Today in ABC v. Aereo, a divided Supreme Court held companies that stream content over the Internet are legally the same as cable companies, and violate copyright laws by carrying someone else’s content.
Aereo provides paying subscribers with a service allowing them watch television programs over the Internet. Aereo tunes into the program, stores up several seconds’ worth of data, then begins transmitting it over the net to the viewer. ABC Broadcasting and various other network broadcasters, producers, marketers, and distributors sued, alleging this service violates the broadcasters’ copyrights.
The Copyright Act of 1976 gives a copyright owner the “exclusive right” to “perform the copyrighted work publicly.” In a 6-to-3 decision written by Justice Stephen Breyer, the Supreme Court held that what Aereo provides violates the current version of that law.
The majority compared Aereo to cable television. Finally Breyer concluded:
In sum, having considered the details of Aereo’s practices, we find them highly similar to those of [two previous cable-TV cases]. And those are activities that the 1976 amendments sought to bring within the scope of the Copyright Act. Insofar as there are differences, those differences concern not the nature of the service that Aereo provides so much as the technological manner in which it provides the service. We conclude that those differences are not adequate to place Aereo’s activities outside the scope of the Act.

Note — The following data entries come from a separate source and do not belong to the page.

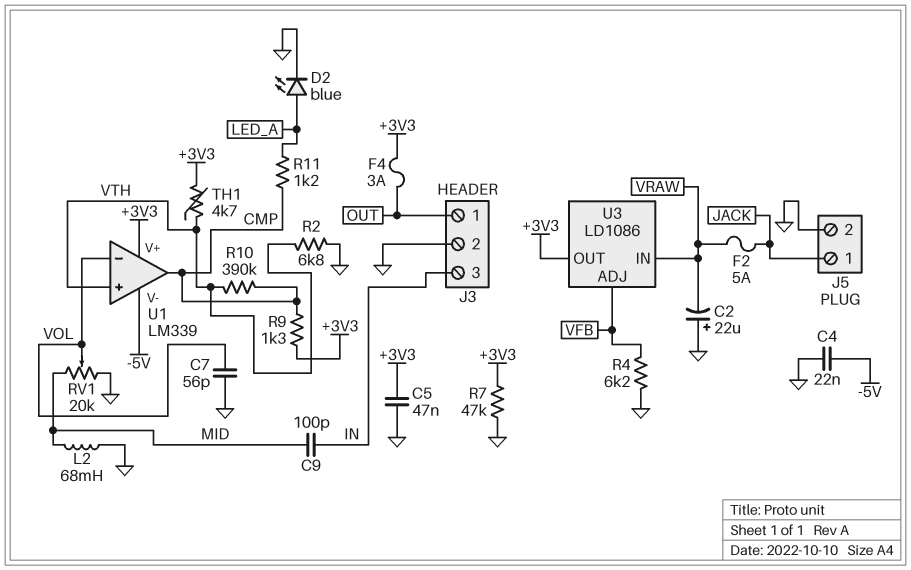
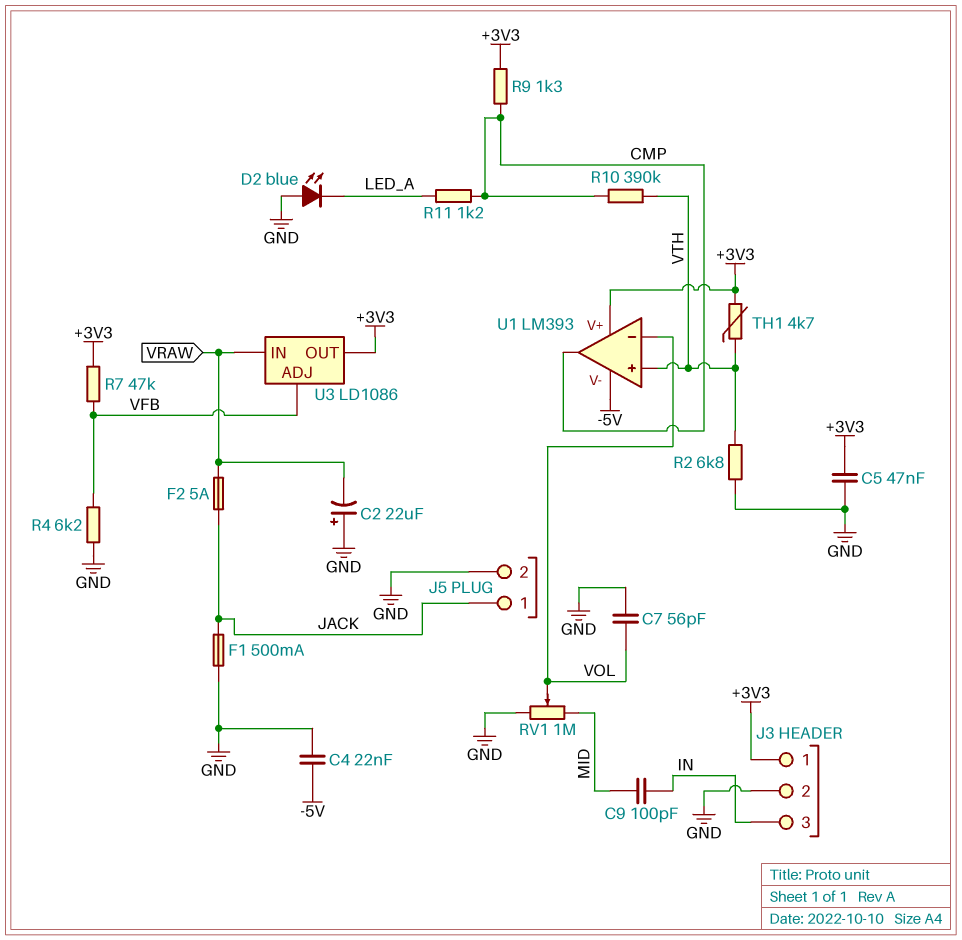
D2: LED blue (A LED_A, K GND) -> LED blue (A GND, K LED_A)
F1: none -> 500mA (GND, JACK)
F4: 3A (+3V3, OUT) -> none
J3 pin 1: OUT -> +3V3
L2: 68mH (GND, MID) -> none
R7: 47k (+3V3, GND) -> 47k (+3V3, VFB)
RV1: 20k (GND, MID, wiper VOL) -> 1M (GND, MID, wiper VOL)
U1: LM339 -> LM393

Justice Antonin Scalia dissented, joined by Justices Clarence Thomas and Samuel Alito. As Scalia explained:
This case is the latest skirmish in the long-running copyright battle over the delivery of television programming… we are here concerned with a single claim: that Aereo violates the Networks’ “exclusive right” to “perform” their programs “publicly.” That claim fails at the very outset because Aereo does not “perform” at all. The Court manages to reach the opposite conclusion only be disregarding widely accepted rules for service-provider liability and adopting in their place an improvised standard (“looks-like-cable-TV”) that will sow confusion for years to come.
Scalia compared Aereo to a copy shop that provides users with a library card. He explained that it’s not like video-on-demand because the TV programs must be watched almost-live (several seconds’ delay behind the original broadcast). They are not archived and so cannot be accessed later.
After going through Supreme Court precedent, Scalia explained, “Aereo does not ‘perform’ for the sole and simple reason that it does not make the choice of content. And because it does not perform, it cannot be held directly liable for violating the Networks’ public-performance right.”